Hi, my onset was 2 months ago. Ive done 2cp once and it was a bad trip. Besides that m1 and e1 for about a year off and on. Also messed up my penis that night but that is another story. Anyway, I have a mild version. main symptoms are snow, after images, starbursts, halos. All visual. I've learned to live with it.it is the least of my worries. I'm coming here for advice because my friends and doctor want to put me on an anti depressant. I said hell no at first because I'm trying to be healthy and recover from the hppd. She wants to put me on prestiq an snri. I have the prescription but am definitely having second thoughts. Anyone taken this in combo with their hppd? Im anxious that it will make it worse. No one believes me when I say it could make it worse.

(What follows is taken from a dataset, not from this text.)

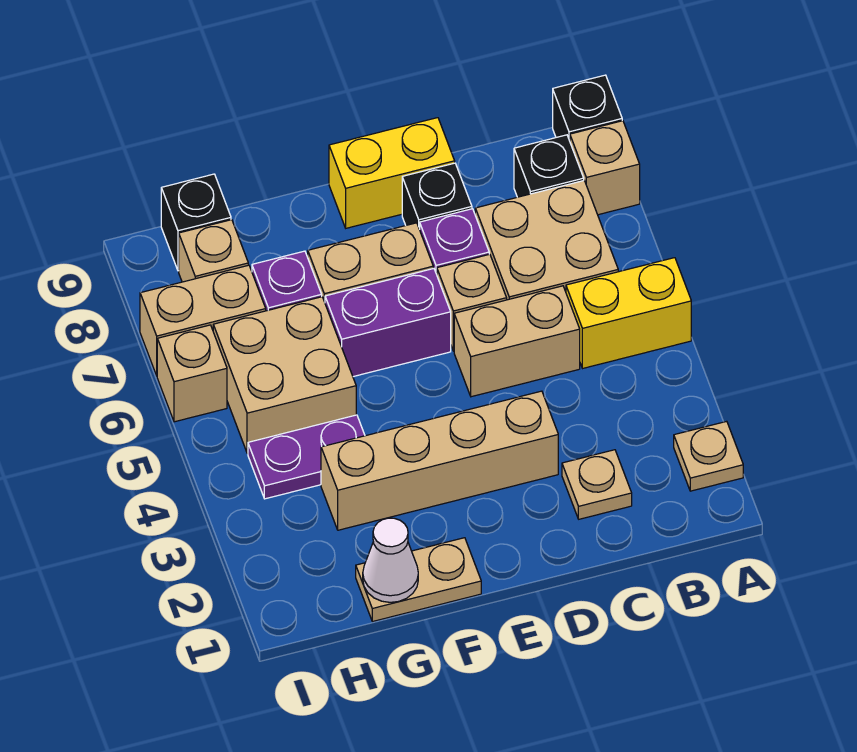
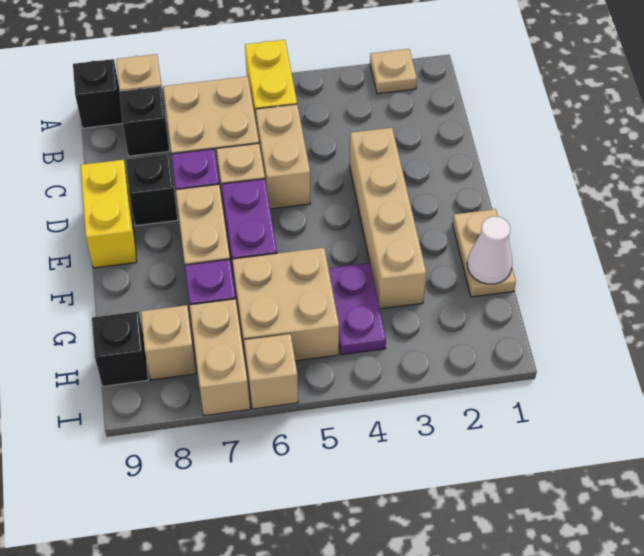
tan plate C2 level 1 -> none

They just assume I have crazy levels of anxiety. But I've read anecdotal evidence that suggests ADs can make it worse. On the other hand, I am feeling suicidal and need to try something because my current course isn't looking good. What should I try to get her to prescribe me? PS klonazepam is out of the pic with this doc because she said it won't help with the depression

Thanks for the input. Yeah I read a lot of good things about Lexapro. I haven't made a decision yet. Gunna talk to my best friend one more time. But I'm leaning toward listening to myself and just staying completely sober and work on being healthy. I think that will be better for me and give me the best chance of possibly beating HPPD. I have a mild version and really didn't do a ton of drugs. So, I'm hoping I'm one of those cases that have a full recovery after a few months (only been 2 so far).

It is an SNRI (different from an SSRI like Zoloft) for treating General Anxiety, Major Depression and others. Unlike an SSRI (zoloft/paxil) it increases your Norepinephrine (stress hormone) levels as well as your dopamine.